I went out to visit her in an attempt to rest and recuperate. She of all people should understand. I need the middle path.
I feel as if she tried to control what I thought, said, did, how I did it, condemned for doing it differently,
And the rage and verbal abuse made Alan LIDJI look like mr Rogers.
So I ask myself, if everything is from G-D, so to this. So I must need this Tikkun for some rectification.
But when I arrived to visit I was as I usually always am, happy, peaceful,content to stay quiet and simple.
But she challenged me from the minute I stepped foot in Breckenridge. She does not see it that way.
She sees that when I arrived, Inbegan asking questions and telling her what she could and couldn't do.
I do not want tovs I this position.
I also hurt because I don't understand why G-D decided to let me have it from every angle.
Why do I deserve to be lied to?
Why do I deserve to be unloved by a man who says he loves me?
Why do I deserve to retested so poorly by my husband, sisters, friends, especially when I just went through
severe medical procedure where I was forced to draw on bravery, purity, prayer, friendship, care taking, etc.
I don't want to loose my best friend, either Steve or Rabdy, but I anagrams in holding out for Steve, he will turn on me as Randy did, as my sister did, as my mother did all those years.
If I am as dear to G-D as I try to be, and if everything is from HaShem, the all this is brought intone to see how I will adapt.
Why isn't being good, good enough?
In the middle of helping my mom get a CT SCAN I am making airline tickets to meet her this week to get the car.
Now it seems like that has been cancelled.
So when I try to ask her how am I too "Proud" rather than instruct me, she starts yelling at me.
I get off the phone.
Then the text messages arrive.
"I cant do Wednesday. You will have to make your own arrangements. You obviously are in the hate mode and im not going there with you
Your nastiness towards me is sinnful. PLEASE DO SOMETHING ABOUT IT NOW BECAUSE IF U DONT, im out!

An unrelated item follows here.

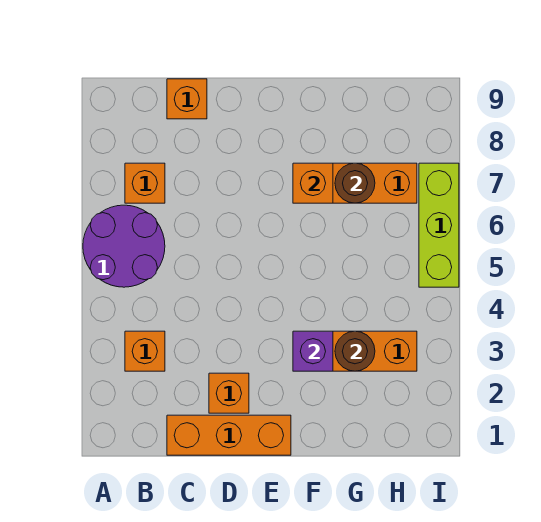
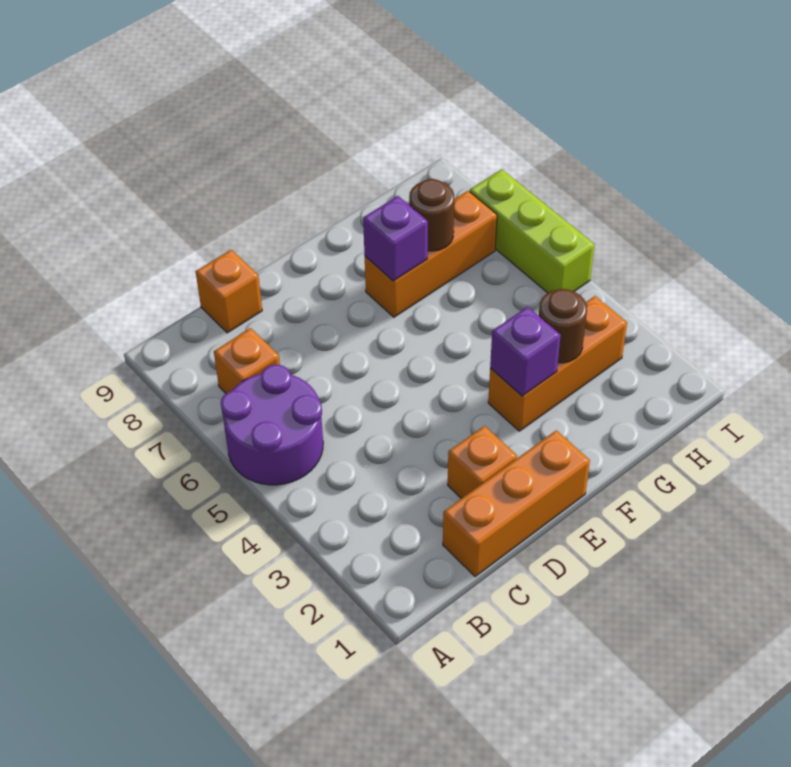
orange brick B3 level 1 -> none
orange brick F7 level 2 -> purple brick F7 level 2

I'll send you your title and you can title in Dallas. Jeez you sure know how to BLAST someone out of the water!
Ill be glad to house it for a short period of time which i think is admirable considering how you treat me. I could say, GET IT HECK OUT OF MY GARAGE TOMORROW!
You can call me MEAN VICIOUS AND OTHER ADJECTIVES YOU HAVE SO SWEETLY ENDEARED ME WITH BUT ALL IVE TRIED TO DO IS ENHANCE YOUR LIFE BUT ILL BE DARNED IF IM GOING TO SPEND ONE MORE DAY OF MY LIFE TRYING TO MAKE YOUR LIFE BETTER IF YOUR MOUTH CONTINUES."
But it is her mouth, not mine that continues.
What in the world am I supposed to do.
She is a sleeping tiger. Sweet beyond words. Then, cruel and abusive.
I don't understand why she chose Pesach week to tell me that her friends all told her that I was bad for her. I was just going to use her. You see, G-D,this I cannot handle. If it's not sibling drama, it's my husband turning on me drama, if it's not that it's mother drama.
When and how can I get myself out of this mess.
If I refuse the car, I look like a selfish
spoiled brat. If I get the car I look like a greedy brat. If I say nothing, I get called names. If I try to speak honestly, I get blamed for being hateful.
I have paid my husband back for all the yelling I did. He treated me selflessly, but in effect he also didn't. For all the while, I was simply carrying his pain that he selflessly served.
I treated him with love for that is all I ever had for him.
How can I have love for anything or anyone when it is so inconsistent that I don't know from one day to the next if it is real.
How will I earn a living?
How will I leave Dallas and live?
How can I live here and not have any spiritual support?
How can I live there and have spiritual judgement?
If I die, what then? I have nothing prepared for me to be able to leave my estate to another.
I have given so much love this year.
Where is the return on my investment?